The Cato Institute, a prominent right-wing think tank, understands this and advocates “purging” the controversial ISDS from TPP and TTIP in order to preserve the treaties’ core deregulatory mission. But treaties like the TPP, even if they are stripped of ISDS, still remain a corporate power grab. The Left must therefore campaign against the treaty project as a whole. Given the sweeping powers the treaties grant transnational capital, they cannot be tweaked. No environmental or labor “safeguards” can contain their toxic impact.
Public opposition sank the Multilateral Agreement on Investment (MAI) — the first post-WTO attempt to negotiate a comprehensive investment treaty among members of the OECD, the world’s richest countries — in 1998. In 2004 the anti-NAFTA backlash sank the attempt to expand NAFTA throughout South and Central America and the Caribbean through the proposed Free Trade Area of the Americas. The treaties can be successfully resisted.
The TPP will continue to be marketed as a trade agreement, and trade, we are told, is good because it creates jobs and growth. But cross-border exchange in goods plays only a minor role in this and similar treaties, which essentially aim to expand the possibilities for cross-border investment. Investment flows, not tariffs, are the key to understanding how and why jobs are created and destroyed in today’s world in which 80 percent of world trade takes place between and within transnational companies. Corporations, not countries, do the trading.
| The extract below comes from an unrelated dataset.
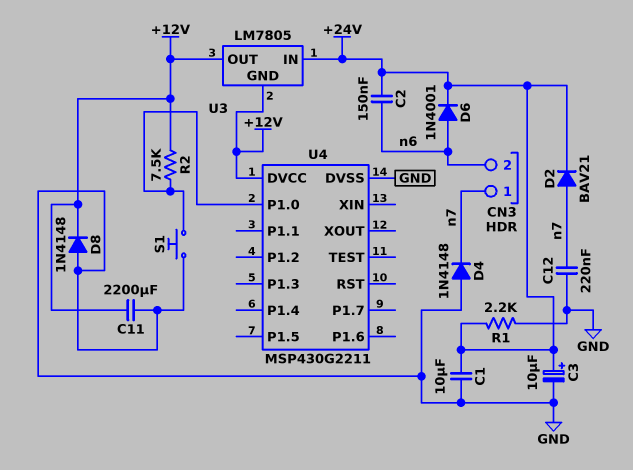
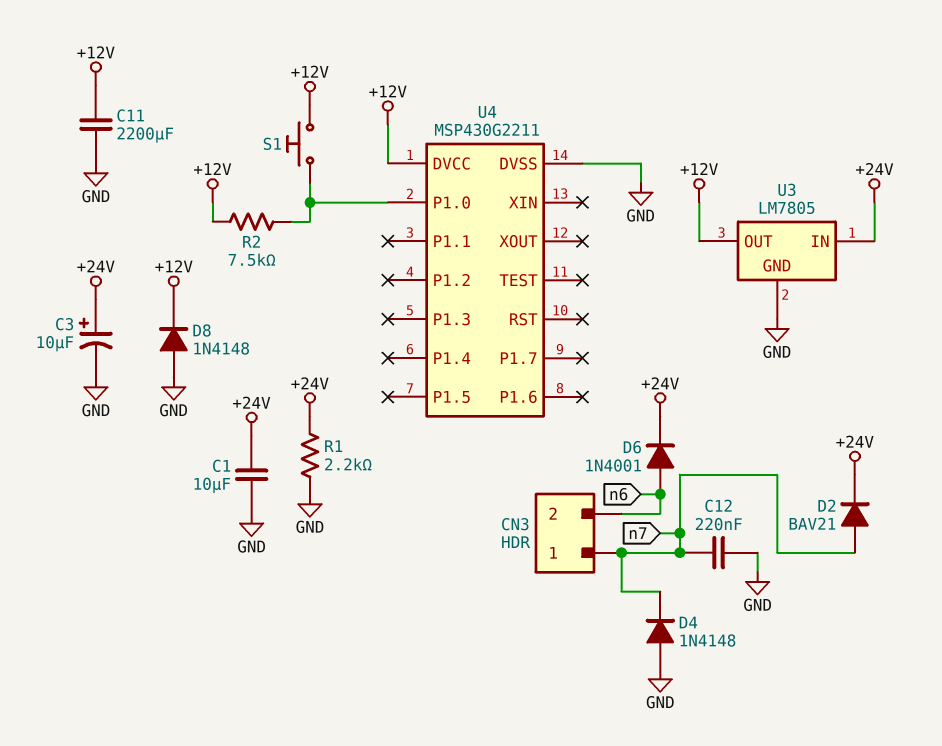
C2: 150nF (+24V, n6) -> none
S1: button (GND, U4/P1.0) -> button (+12V, U4/P1.0)
U3 pin GND: +12V -> GND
Tariffs were significantly rolled back under the pre-WTO General Agreement on Tariffs and Trade (GATT) and, with the notable exception of agriculture, are at a historical low as a percentage of the value of world trade. Tariff-only trade models that exclude investment flows have consistently and massively failed to predict the employment impact of trade deals from NAFTA on, and recent studies have confirmed that the effect of WTO-style tariff reductions on economic growth has been minimal.
These models do not (and cannot) take into account the impact of environmental degradation, the reduction and elimination of public services, the lack of affordable medicines and health care, or the further deregulation of finance. They are worse than useless as either predictive tools or as a guide to action.
NAFTA was sold in the US with the promise of 200,000 new jobs. It is now generally conceded to have led to the loss of over 600,000 manufacturing jobs. It also promoted the massive dumping of subsidized corn over the Mexican border, destroying peasant agriculture and driving millions of desperate men and women north in search of work.
From a US perspective, the TPP and other mega-deals will certainly contribute to the continued offshoring of jobs; the employment impact of the agreement on the totality of countries involved in the deal is difficult to predict given the diverse nature of those countries’ economies. What is certain, however, is the negative impact on unquantifiable areas like environmental destruction and the quality of public services.
The overriding purpose of the TPP and similar deals is to shrink the power of governments to regulate in the public interest, expand the range and scope of capital accumulation, pillage and patent the commons, and narrow the scope for democratic political action. That is sufficient reason for socialists to oppose them.